One other factor that may have played into it, my recipe did not tell you how much fragrance to add at trace. That seemed rather unexact to me. It seems like my soap has the right amount of smell and even came out a nice color, but it isn't shaped like my pretty molds.

Do you think my problem was the recipe, the heating it to unmold, or should I have waited for it to be harder before I even tried? I'd like to improve on this in my next batch. Should I spray Pam or something on my molds, or wait longer than a recipe might state to unmold that type of soap tray?

Should I try paring this stuff into better shapes when it hardens a bit more?

Any critiques/suggestions are welcome!
 
Arin, sorry I didn't get to this sooner, I read it yesterday but didn't have time to reply. next time you might get more luck if you post in the soapmakers thread though.

Ok you made a soap with Crisco as 100% of your oils? Let me know if you used any other oils. How much lye and water did you use?

Did you use a milky way mold? I'm not sure what kind you used because you say that you cut it. Those plastic mold can be a pain to get soap out of. Next time make sure that your soap gells and as long as it is not a super soft recipe, it should be hard enough to unmold in 12 hours.

You can also try popping it into the freezer and then running warm water on the outside of the mold.

Generally, you use .5-1 ounce of fragrance to 1 pound of oils in your recipe.
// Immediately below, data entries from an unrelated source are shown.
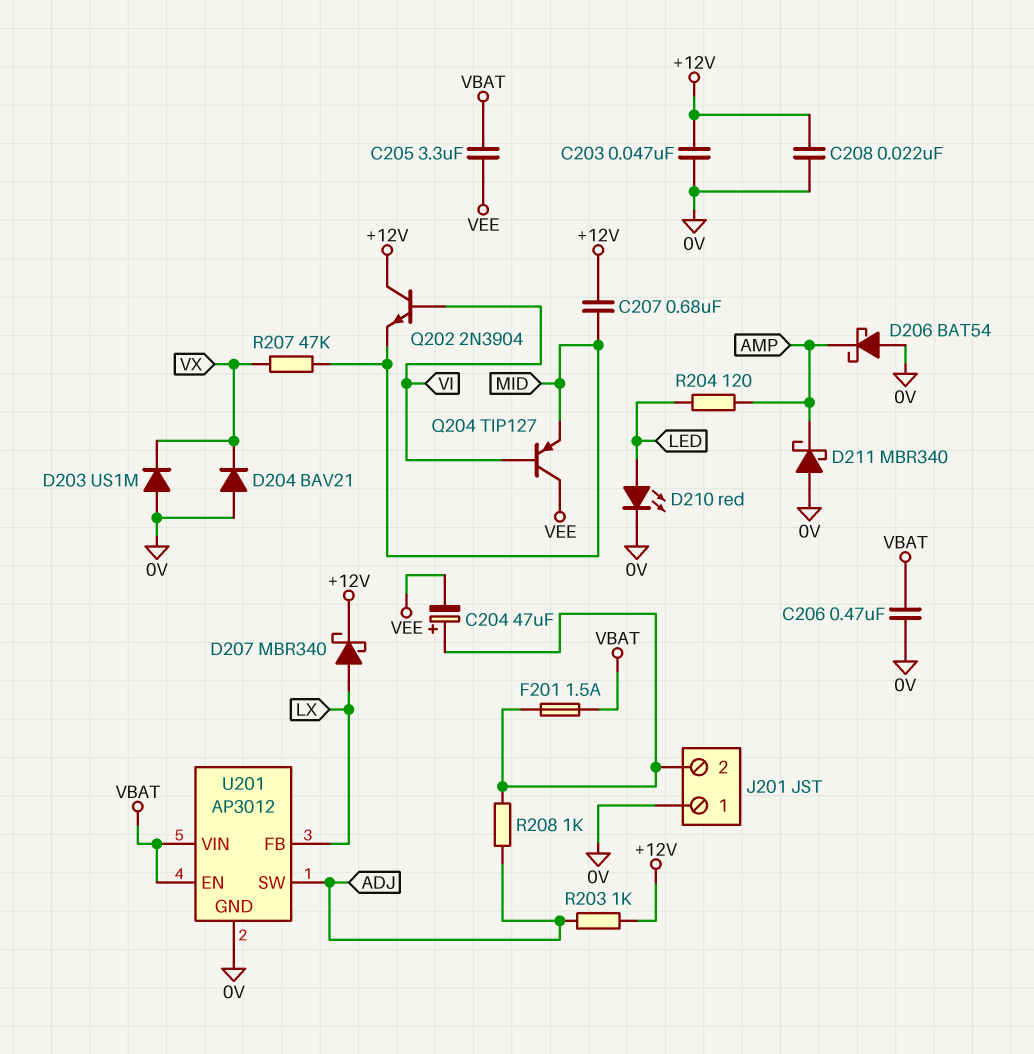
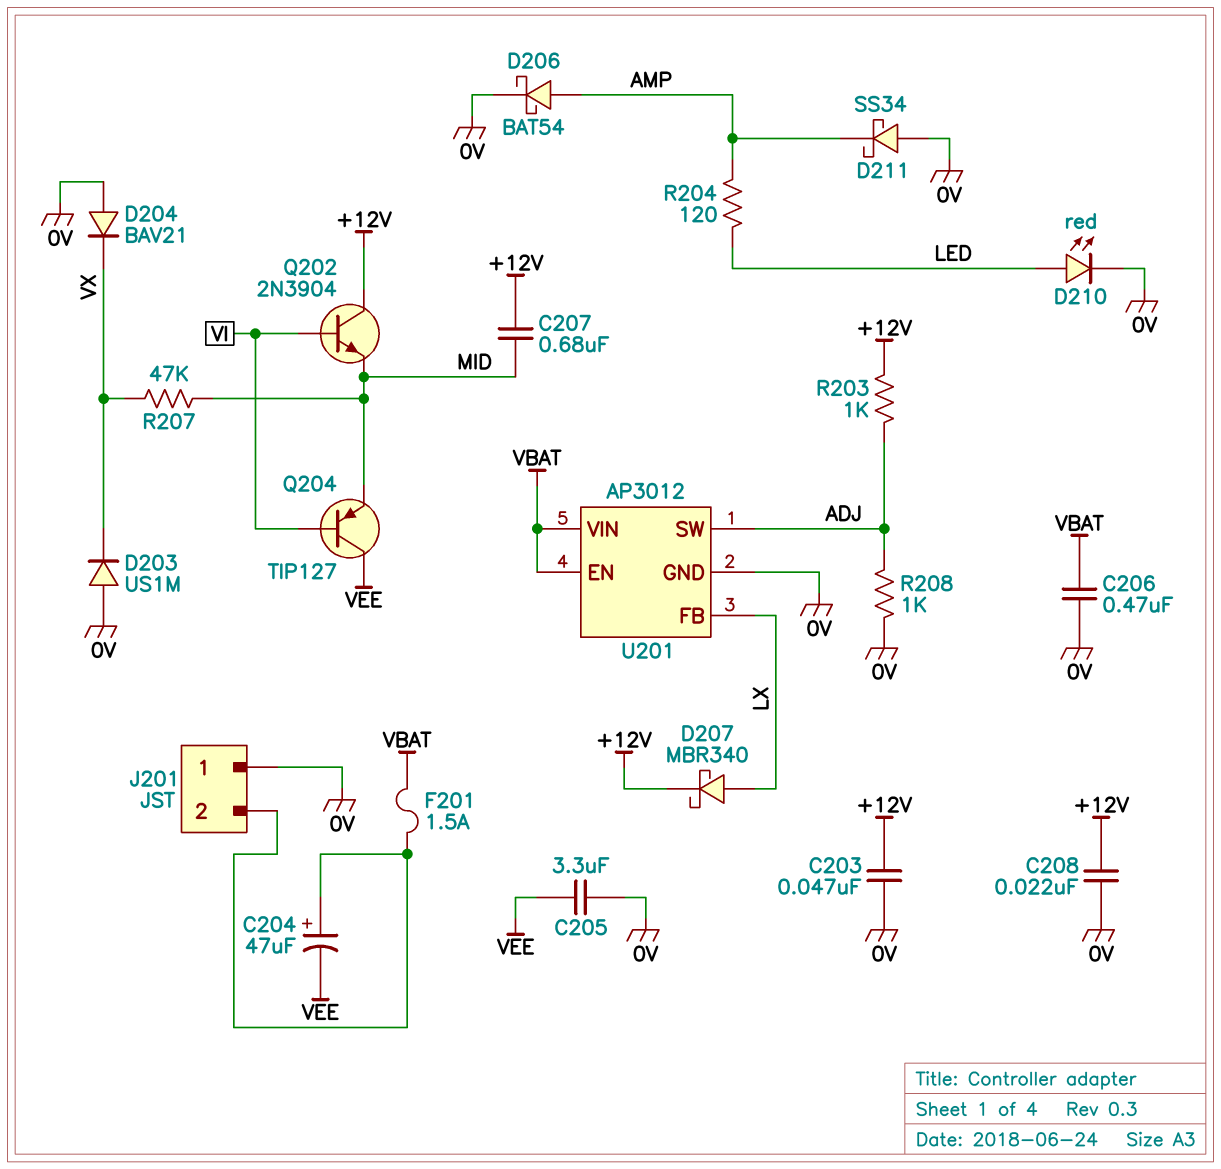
C205: 3.3uF (VBAT, VEE) -> 3.3uF (0V, VEE)
D206: schottky BAT54 (A 0V, K AMP) -> schottky BAT54 (A AMP, K 0V)
D211: schottky MBR340 (A 0V, K AMP) -> schottky SS34 (A 0V, K AMP)
R208: 1k (ADJ, J201/2) -> 1k (0V, ADJ)

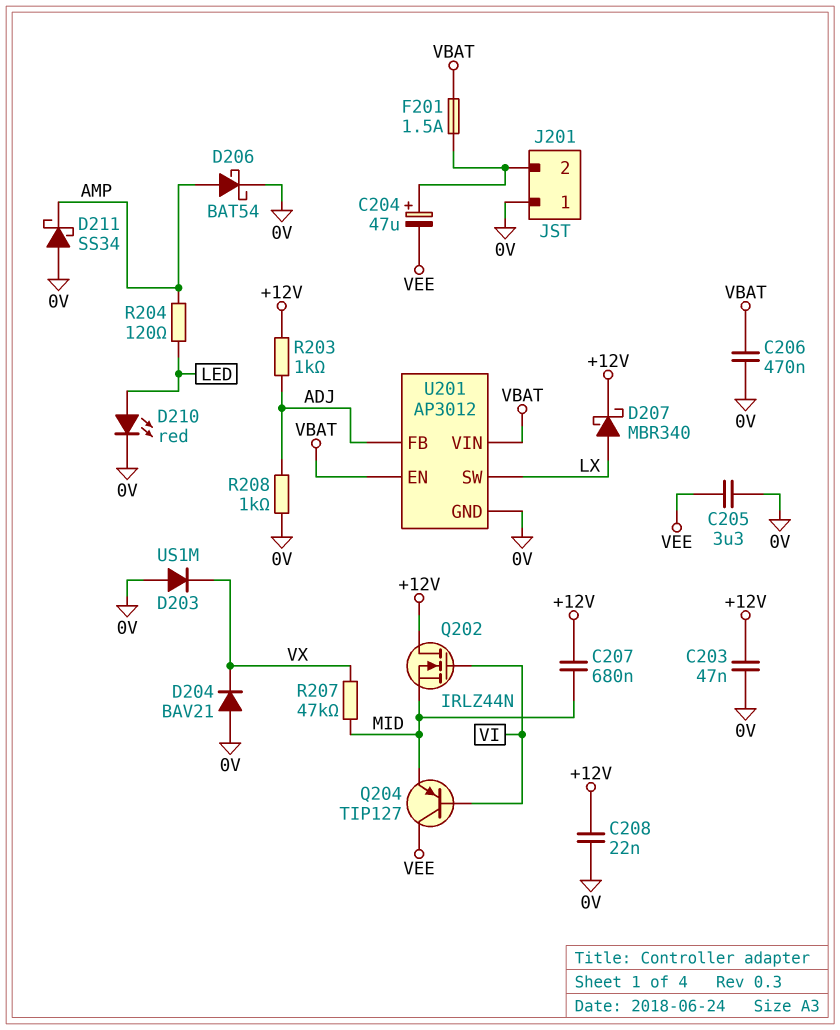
Q202: NPN 2N3904 (B VI, C +12V, E MID) -> NMOS IRLZ44N (G VI, D +12V, S MID)
U201 pin FB: LX -> ADJ
U201 pin SW: ADJ -> LX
It depends on what you are using and how strong you want it.

pam won't really help because it will get turned into soap like the other oils. You could try mineral oil next time.

HTH and feel free to ask any more questions you have. Millersoaps.com has a ton of info.
 
Quote:
Well there was no rush....but thanks for getting back to me Morgain. What thread do you mean?
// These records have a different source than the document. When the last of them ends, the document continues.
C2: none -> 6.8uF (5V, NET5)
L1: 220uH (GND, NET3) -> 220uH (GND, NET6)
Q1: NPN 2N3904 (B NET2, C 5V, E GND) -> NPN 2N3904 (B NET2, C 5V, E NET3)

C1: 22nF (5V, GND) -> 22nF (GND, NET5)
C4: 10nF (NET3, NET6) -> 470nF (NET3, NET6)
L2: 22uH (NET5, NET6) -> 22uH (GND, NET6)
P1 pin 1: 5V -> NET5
This is a link to the recipe I used: http://www.pureandnaturalsoaps.com/recipe-easy-crisco-soap.html I measured the water by weight, not volume. So yes, Crisco was 100 percent of my oil. What I meant by cutting the soap is that these molds are designed to cut into bars after you unmold it. I don't know the correct term for that type I guess. Flat plastic multiple bar mold?

I used less fragrance than that, I hope my soap smells enough. Right now it smells great. Perhaps it was a soft recipe because it did not get hard like real soap until a day later. Perhaps I should have waited because it feels much stronger now and firmer.

Thanks for any help!

The mold was from Brambleberry.com
 
Quote:
Well there was no rush....but thanks for getting back to me Morgain. What thread do you mean?

This is a link to the recipe I used: http://www.pureandnaturalsoaps.com/recipe-easy-crisco-soap.html I measured the water by weight, not volume. So yes, Crisco was 100 percent of my oil. What I meant by cutting the soap is that these molds are designed to cut into bars after you unmold it. I don't know the correct term for that type I guess. Flat plastic multiple bar mold?

I used less fragrance than that, I hope my soap smells enough. Right now it smells great. Perhaps it was a soft recipe because it did not get hard like real soap until a day later. Perhaps I should have waited because it feels much stronger now and firmer.

Thanks for any help!

The mold was from Brambleberry.com

Ok, it was likely a milkyway mold then if you got it from bramble berry. It is hard to get a full gel inthose things. Here is what I did when I used them. Put oven on pre-heat which should get it to around 150-175 degrees. get a box that the mold fits into. make soap, pour into mold and put the mold in the box. Turn the oven off (don't put the box in the oven while still on preheat!!) and put the box in the oven. Check after one hour and see if you can see gel. Once you can tell that soap has gelled, take it out and let it cool. You get best results when soap is hard but still very warm. Turn it over and try to get it out. If it is still stuck, let it cool, then freeze and see if that helps. MIneral oil may help too.

It sounds like you didn't get a good gel and that is why it is still soft. You didn't use a huge amount of water so that should be ok. too much water will make your soap soft.

Oh and those are called tray molds I believe. I have used the brocade mold. And the link to the soapmakers thread is in my signature.